The Leaderboard: Bambang Brodjonegoro

The Leaderboard profiles the people behind the policies of the Asia-Pacific.Who is he?

Bambang Brodjonegoro has been the finance minister of Indonesia since October 2014. He was a vice minister of finance during the administration of former president Susilo Bambang Yudhoyono.

Before entering government in 2011, Bambang served as a director at the Islamic Development Bank from 2009 to 2011 and as dean of faculty in the economics department at Universitas Indonesia from 2005 to 2009. Bambang holds a master’s degree in urban planning and a PhD in regional planning from the University of Illinois at Urbana-Champaign.

Bambang Brodjonegoro. Source: Wikimedia, used under a creative commons license.

Mr. Bambang Brodjonegoro. Source: Wikimedia, used under a creative commons license.

Why is he in the news?

Bambang played a crucial role in drafting the revised 2015 national budget that was passed by the opposition-controlled lower house of Indonesia’s parliament in February. The revised budget marks President Joko “Jokowi” Widodo’s second major economic victory since taking office, following his decision last year to cut Indonesia’s costly fuel subsidies.

The new budget transfers savings from the reduced fuel subsidies to new infrastructure spending, which economists agree is critical to help Indonesia maintain annual growth above 6 percent. Bambang said he will direct the spending toward agricultural irrigation, rural roads, and sea ports. Infrastructure upgrades lie at the heart of Jokowi’s efforts to promote Indonesia as open for business and investment.

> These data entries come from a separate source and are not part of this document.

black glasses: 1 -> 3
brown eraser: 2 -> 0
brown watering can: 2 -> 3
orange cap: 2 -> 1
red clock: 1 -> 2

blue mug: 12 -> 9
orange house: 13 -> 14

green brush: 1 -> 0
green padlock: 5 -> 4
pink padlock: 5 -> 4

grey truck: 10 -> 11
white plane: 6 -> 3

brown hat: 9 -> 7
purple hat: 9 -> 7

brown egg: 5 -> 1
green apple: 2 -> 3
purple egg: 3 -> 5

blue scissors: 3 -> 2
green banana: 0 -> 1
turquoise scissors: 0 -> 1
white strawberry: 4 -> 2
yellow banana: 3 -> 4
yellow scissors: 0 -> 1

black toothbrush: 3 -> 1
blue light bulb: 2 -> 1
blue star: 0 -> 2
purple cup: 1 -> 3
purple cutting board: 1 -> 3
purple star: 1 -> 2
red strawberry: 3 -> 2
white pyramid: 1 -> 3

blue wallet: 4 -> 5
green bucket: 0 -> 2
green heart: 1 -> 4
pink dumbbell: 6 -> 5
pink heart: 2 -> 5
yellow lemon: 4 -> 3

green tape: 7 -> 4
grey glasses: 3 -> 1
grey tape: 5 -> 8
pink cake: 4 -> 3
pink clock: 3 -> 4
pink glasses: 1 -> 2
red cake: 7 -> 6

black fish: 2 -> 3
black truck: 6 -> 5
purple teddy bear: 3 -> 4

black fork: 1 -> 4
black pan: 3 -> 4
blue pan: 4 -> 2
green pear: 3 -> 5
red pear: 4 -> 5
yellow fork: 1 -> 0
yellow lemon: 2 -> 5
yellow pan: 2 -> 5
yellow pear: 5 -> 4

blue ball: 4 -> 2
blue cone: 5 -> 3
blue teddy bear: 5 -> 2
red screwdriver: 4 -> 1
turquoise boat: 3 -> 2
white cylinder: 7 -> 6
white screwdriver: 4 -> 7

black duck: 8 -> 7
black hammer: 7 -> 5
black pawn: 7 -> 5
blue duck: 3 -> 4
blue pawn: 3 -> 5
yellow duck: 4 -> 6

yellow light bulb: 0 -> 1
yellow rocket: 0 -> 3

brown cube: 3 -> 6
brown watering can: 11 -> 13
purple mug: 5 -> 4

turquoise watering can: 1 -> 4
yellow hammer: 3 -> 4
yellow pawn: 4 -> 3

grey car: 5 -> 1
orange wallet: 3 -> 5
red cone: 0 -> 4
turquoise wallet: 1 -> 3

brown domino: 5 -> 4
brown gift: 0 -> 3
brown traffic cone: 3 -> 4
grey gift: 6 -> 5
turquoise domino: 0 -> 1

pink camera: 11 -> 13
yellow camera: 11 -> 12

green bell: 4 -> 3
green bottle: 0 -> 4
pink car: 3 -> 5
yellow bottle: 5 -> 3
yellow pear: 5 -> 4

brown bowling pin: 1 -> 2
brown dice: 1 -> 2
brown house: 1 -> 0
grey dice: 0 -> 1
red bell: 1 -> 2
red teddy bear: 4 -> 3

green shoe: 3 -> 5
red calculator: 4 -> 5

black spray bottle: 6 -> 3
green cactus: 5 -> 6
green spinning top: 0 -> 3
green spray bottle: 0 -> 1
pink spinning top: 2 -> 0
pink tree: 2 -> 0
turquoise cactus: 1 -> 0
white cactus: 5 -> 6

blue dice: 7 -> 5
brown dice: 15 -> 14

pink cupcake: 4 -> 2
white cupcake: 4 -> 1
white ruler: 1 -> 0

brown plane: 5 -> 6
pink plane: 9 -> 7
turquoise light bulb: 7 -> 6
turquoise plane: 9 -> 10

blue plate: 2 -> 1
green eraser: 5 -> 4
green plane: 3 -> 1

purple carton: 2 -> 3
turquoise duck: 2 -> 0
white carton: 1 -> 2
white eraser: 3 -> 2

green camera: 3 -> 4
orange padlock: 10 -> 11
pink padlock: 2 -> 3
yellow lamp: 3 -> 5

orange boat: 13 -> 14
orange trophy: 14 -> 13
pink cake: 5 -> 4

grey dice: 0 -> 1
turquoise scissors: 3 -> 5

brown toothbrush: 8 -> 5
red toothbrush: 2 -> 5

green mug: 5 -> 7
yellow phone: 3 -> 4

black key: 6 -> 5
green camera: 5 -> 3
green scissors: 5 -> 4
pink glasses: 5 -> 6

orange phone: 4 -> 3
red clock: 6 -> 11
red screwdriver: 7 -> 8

What can we expect from him?

In addition to supervising infrastructure spending, Bambang is expected to tackle tax reforms in Indonesia, which will likely consist of shifting the burden from businesses, which account for most government revenue, to individuals, and offering tax incentives to companies that invest in key sectors of the economy. Indonesia’s current tax base is around 12 percent of gross domestic product, which is small for a country of its size.